Facts: Incontrovertible truths. Their existence has become an article of heresy in the 21st century, where only competing opinions are allowed to claim validity.

Globalization: Economic system that does to indigenous cultures what a Smith & Wesson does to brains.

Homeopathy: Water. The assertion that homeopathic remedies are anything more than water is only made by the kind of people who would compliment the Emperor on the fineness of his clothes.

Hope: The patently groundless assertion that life will get better. Life ends in death. Any questions?

Insurance: Protection money with a smile and a free gift, just for inquiring.

iPad: Proof that, if left alone for long enough, even pet rocks will evolve.

Kindle: Small device owned by those for whom “books” are too complex a concept.

Large Hadron Collider: Fantastically expensive device designed to smash things together and see what happens. A technological toddler, in essence.

Media, “Liberal”: Media, Rational.

Netbook: A small computer that can do everything a real notebook can. At least as long as its batteries last.

News: A concept now in terminal decline, based on the waning importance of delivering facts impartially. (See also “Wikipedia“)

Orgasm: A state of sexual pleasure, historically the province of men. Since the discovery in the 20th century that women could not only achieve this state as well as men but more often, more regularly and arguably more intensely, there have been concerted efforts by a number of male-dominated groups (organized religion, the Republican party etc) to ban women from having orgasms altogether, and even, where possible, to redefine the female orgasm as “just a theory,” and discourage belief in it altogether.

Physics: The patient study of precisely how and why shit happens.

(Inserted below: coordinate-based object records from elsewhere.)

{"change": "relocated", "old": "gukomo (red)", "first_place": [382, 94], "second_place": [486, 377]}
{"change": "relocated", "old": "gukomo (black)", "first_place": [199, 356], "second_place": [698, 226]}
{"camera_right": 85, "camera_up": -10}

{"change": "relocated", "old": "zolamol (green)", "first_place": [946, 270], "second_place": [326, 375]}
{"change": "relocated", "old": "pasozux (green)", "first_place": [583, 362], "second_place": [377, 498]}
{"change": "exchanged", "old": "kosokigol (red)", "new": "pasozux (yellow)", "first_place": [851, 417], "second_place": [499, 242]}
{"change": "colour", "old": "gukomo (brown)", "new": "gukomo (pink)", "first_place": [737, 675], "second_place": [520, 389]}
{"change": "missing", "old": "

Quantum Physics:The reassuring notion that the electron, the fundamental building block of all matter in the universe, really doesn’t know what the hell it is but is very very eager to please.

Rap: Misogyny for the musically minded.

Religion: Onanism with chanting and the occasional song.

Republican: One who believes the government should do nothing and have no money with which to do it.

TV: A device installed in nearly every 21st century home, with the express purpose of lying to us. This can be highly entertaining, but should not under any circumstances be taken seriously.

Vibrator: A girl’s new best friend.

Wikipedia: It has long been asserted that a thousand monkeys with a thousand typewriters would eventually produce the Complete Works of Shakespeare. Wikipedia has finally disproved this theory.

YouTube: What happens when the Internet and the movies don’t exactly love each other very much but occasionally get together for a sleazy booty call in a back alley somewhere.

Zeitgeist: The pinnacle of currency and “cool.” In the 21st century, we have reduced the duration of the zeitgeist from Andy Warhol’s “fifteen minutes” to something closer to twelve seconds – and counting. Indeed, among young people in the 21st century, it is conceivable that the zeitgeist is now achieving a half-life of mere nanoseconds, allowing the notion that something that is “soooo fifteen minutes ago” has long outlived its moment in the collective attention span.